Argentina markets dip as globetrotter Milei shakes up Cabinet

By Thomson Reuters May 28, 2024 | 1:03 PM

By Jorge Otaola and Lucila Sigal

BUENOS AIRES (Reuters) -Argentina’s financial markets dipped on Tuesday after libertarian President Javier Milei, traveling on a U.S. tech tour, shook up his Cabinet, firing his chief of staff and bringing on board the architect of his government’s key economic reform package.

The financial markets, which have rallied hard since Milei took office in December, saw bonds dip around 1% and the S&P Merval stock index lose around 1.5%, as investors digested the first major government overhaul.

On Monday night, Milei fired his Cabinet chief Nicolas Posse and replaced him with current Interior Minister Guillermo Francos, seen as a more outgoing and aggressive deal maker, which is key as Milei’s main reform package faces a hold-up in Congress.

“Francos’ appointment is a very welcome political opening, he’s strong on dialogue, something Posse lacked,” a private financial trader at local bank Macro said on Tuesday, citing the need for results on Milei’s reforms to boost sentiment.

“The market needs laws to come out to begin deregulating the economy once and for all.”

Milei will also bring economist Federico Sturzenegger into a new ministry focused on economic deregulation, new Cabinet chief Francos announced at a press conference, a move to try to bolster the reform package currently heading to the Senate.
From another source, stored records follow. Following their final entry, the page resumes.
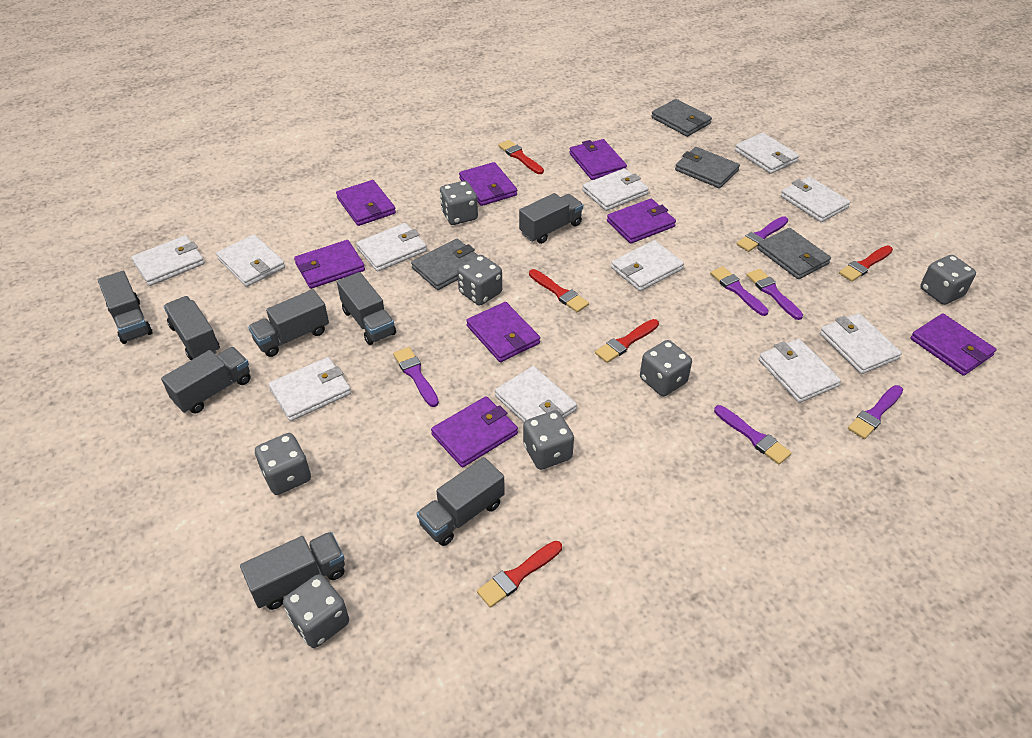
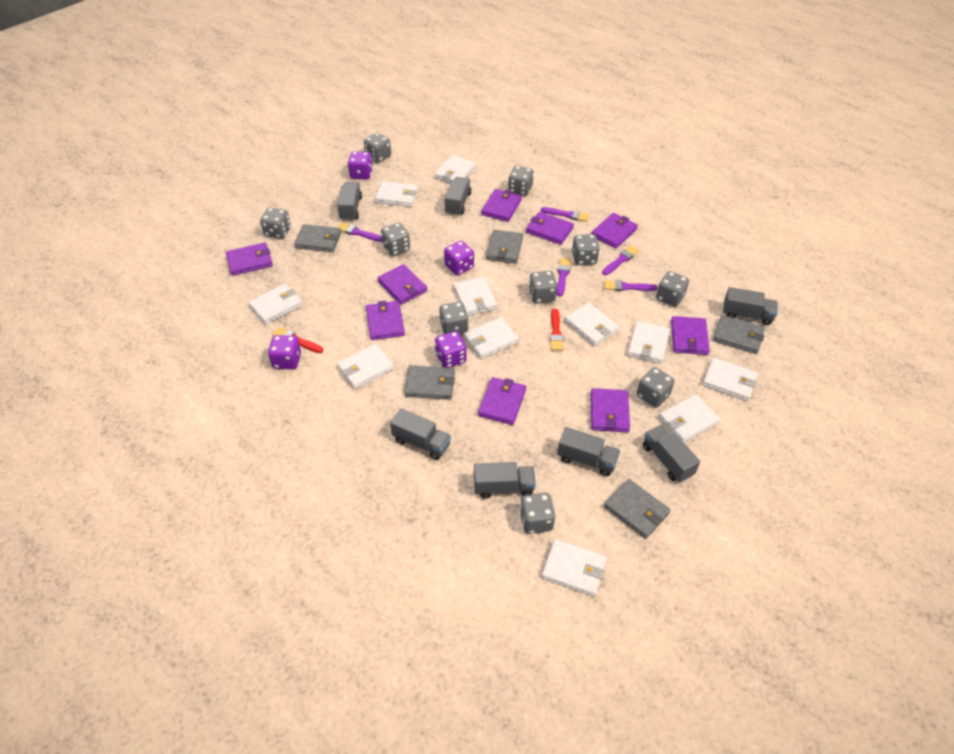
grey dice: 7 -> 10
grey truck: 8 -> 7
grey wallet: 4 -> 5
purple brush: 6 -> 5
purple dice: 0 -> 4
purple wallet: 8 -> 9
red brush: 5 -> 2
Argentine political analyst Juan Mayol said the appointment of Francos was a bold step for Milei, an economist and former TV pundit with little political experience who won a shock election last year pledging to slash state over-spending to overturn a deep fiscal deficit and bring down triple-digit inflation.

“He is a complementary opposite to Milei,” Mayol said, a reference to Francos’ political savvy versus Milei’s showmanship. Milei recently sang in a rock concert, and he has traveled regularly overseas and built ties with global figures like billionaire Elon Musk.
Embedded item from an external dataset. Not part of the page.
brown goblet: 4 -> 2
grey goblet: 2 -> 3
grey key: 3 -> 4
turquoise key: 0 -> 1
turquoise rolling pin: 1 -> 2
In radio comments, Francos said he had been tasked with handling the political juggling act needed for the government to push laws through, a challenge as Milei only controls a small minority in Congress and relies on winning over allies.

“The president does not have an easy relationship with politics because he does not understand politicians,” Francos said, a nod to Milei’s regular criticism of the political elite. “He sought in me someone to facilitate that dialogue.”